Ever increasing car traffic has led to widening roads and culling of trees. Eliminate car lanes and plant trees, I say.
Cities aren't loud, cars are loud. Reduce car traffic and our streets won't be noisy.
People love living in spaceous houses they own.
They don't love it so much when they have to pay for the cost of the infrastructure needed to support them. Stop subsidizing suburbs and suddenly people will be much more accepting of more modest accommodations, like most of us do.
Remember that those urban centers would and could simply not exist without people from the outskirts working and shopping in those urban centers.
Plainly false, as those suburbanites could simply move closer to where they work, if only zoning laws permitted them to do so, which is not the case in most of North America.
Again, and it is a point that no amount of mental yoga can get around: what we want is something that already happens in plenty of towns around Europe and Japan that existed before the advent of the car. It is not unrealistic, it is the historical norm.
He talks about the externality cost of traffic on goods in the video "one Uber eats delivery can hold up $14 million in semi conductors".
It's the orange bar on the graph.
Of course roads are a subsidy for logistics, they have been for at least 7000 years. The importance of moving goods highlights the importance of removing personal vehicles.
You want to turn every other street in a town into a railyard? Good luck with that plan. And do you really want to cross rails with your bike at every corner?
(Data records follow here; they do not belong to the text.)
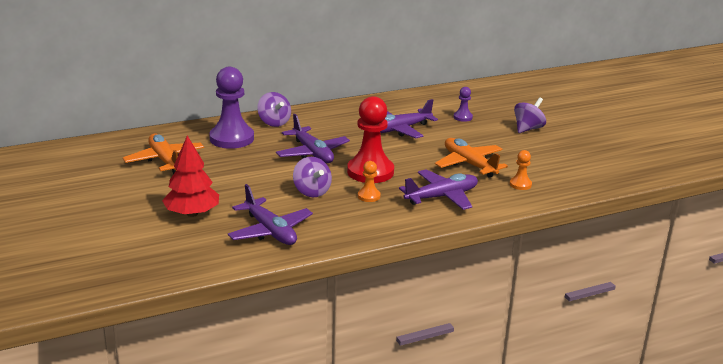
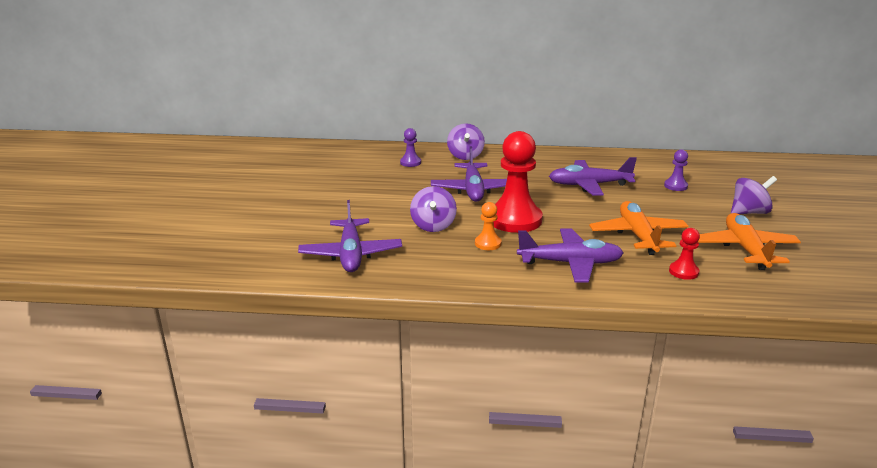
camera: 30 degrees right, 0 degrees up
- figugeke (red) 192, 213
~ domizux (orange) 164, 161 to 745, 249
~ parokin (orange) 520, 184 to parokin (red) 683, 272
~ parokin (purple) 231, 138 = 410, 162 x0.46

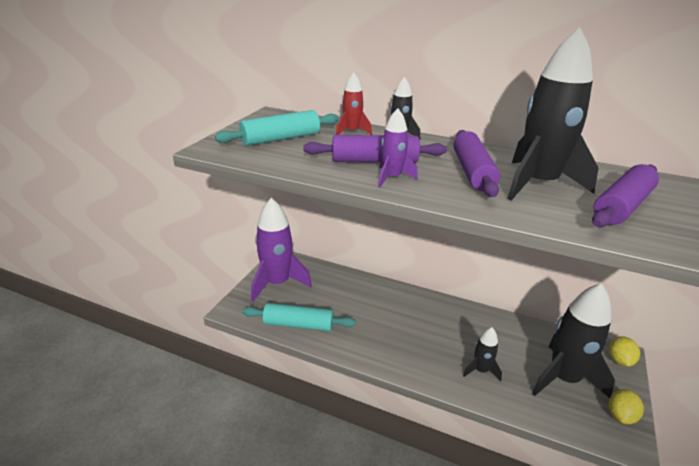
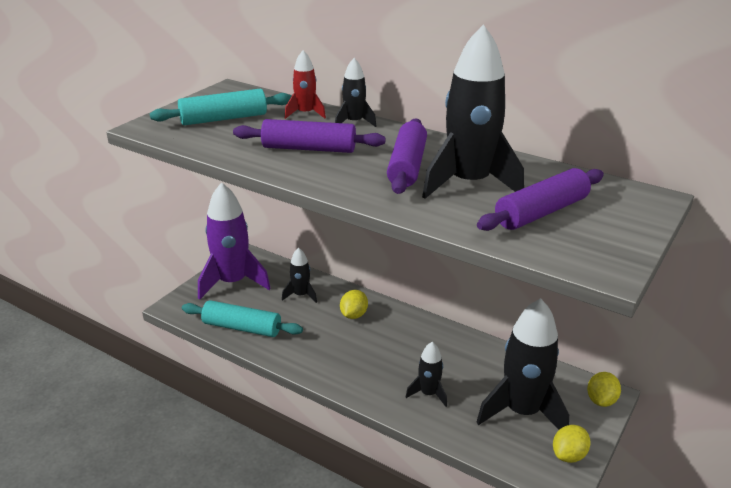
camera: 10 degrees right, 0 degrees up
- busetik (purple) 392, 178
+ busetik (black) 301, 295
+ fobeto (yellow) 353, 315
I can tell you, riding a bike in a tram-ridden part of town is no fun.
You do realize the amount of extra track and train, you would need to offset the use of freight trucks on highways don't you, let alone the increase in smaller box trucks as well.?
I am simplifying a little but that is how the trucking industry started because rail was not able to keep up with demand for goods logistics.
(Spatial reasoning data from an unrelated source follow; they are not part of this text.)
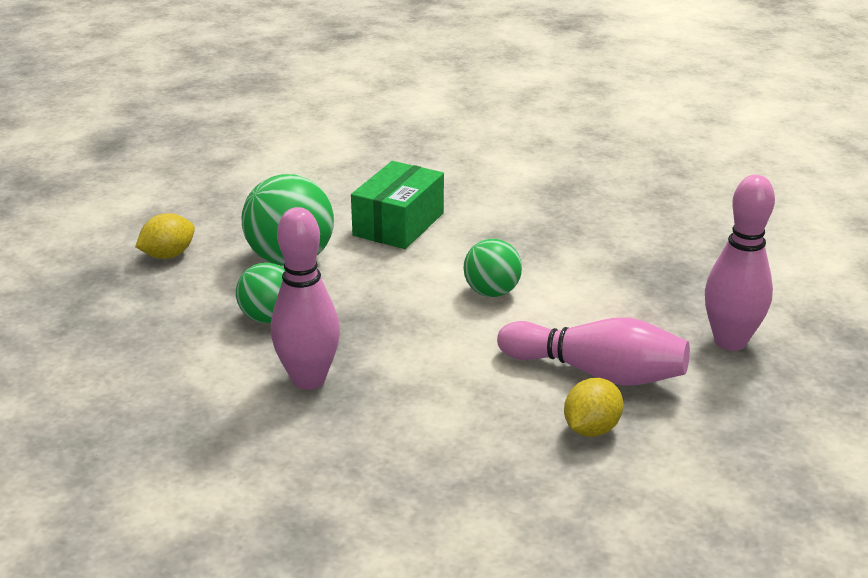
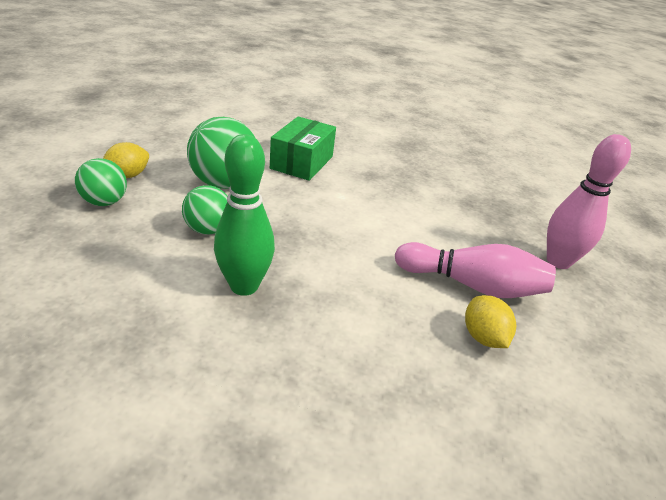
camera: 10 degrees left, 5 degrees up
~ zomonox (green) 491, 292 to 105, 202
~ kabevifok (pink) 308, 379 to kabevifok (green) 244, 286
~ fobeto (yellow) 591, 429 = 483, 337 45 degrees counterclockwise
They would rise but not uniformly esp if we could charge accurately. So we would start to penalise the more destructive models and encourage lower transport choices.
Smaller trucks would mean more drivers (which are already hard to find). More drivers mean more costs. You would basically penalized logistic companies either way just for them to do their job: Bringing goods into the cities.
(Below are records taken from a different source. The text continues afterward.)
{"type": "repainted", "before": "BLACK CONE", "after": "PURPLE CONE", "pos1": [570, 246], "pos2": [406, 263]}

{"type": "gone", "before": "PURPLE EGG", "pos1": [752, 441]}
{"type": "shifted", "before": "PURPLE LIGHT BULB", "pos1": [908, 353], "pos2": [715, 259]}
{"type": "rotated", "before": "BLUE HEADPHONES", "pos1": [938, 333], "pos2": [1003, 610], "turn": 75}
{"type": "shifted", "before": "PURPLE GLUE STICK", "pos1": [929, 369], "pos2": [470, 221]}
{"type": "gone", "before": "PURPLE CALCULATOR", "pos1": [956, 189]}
Someone else suggested to go by rails. Hardly feasable, as one would have to turn half the cities into railyards. And any kind of train can only operate efficiently because of sheer size. Which means: problems with small curve radiuses. Which an inner city most likely will have to have, unless you only fit the major roads, and move the goods for the last few hundred meters by whatever means.
There is a shitload of catch 22's in this whole story - cities evolved to what they are and how they worked over a long time, and changing them will cause mega efforts.
The big costs, e.g. for road maintenance, are due to trucks by a wide margin
The big costs are due to weathering. The freeze-thaw cycle in particular does a huge amount of damage to roads.
The costs of fixing freeze-thaw damage to roads is proportional to the total paved lane miles you have. If you've got a total of 5 lanes on your stroad, that's 2.5x more damage to repair than if you've just got 2 lanes on your street.
And car lanes don't move many people per hour per foot of road width. Bike lanes, sidewalks, and bus lanes support much higher numbers of people per hour per foot of lane width.
Having people drive everywhere encourages suburban sprawl with a very large number of lane miles per capita. That has a very expensive fixed cost to repair from normal freeze-thaw cycles, even if the marginal cost of each mile actually driven in a car isn't so bad.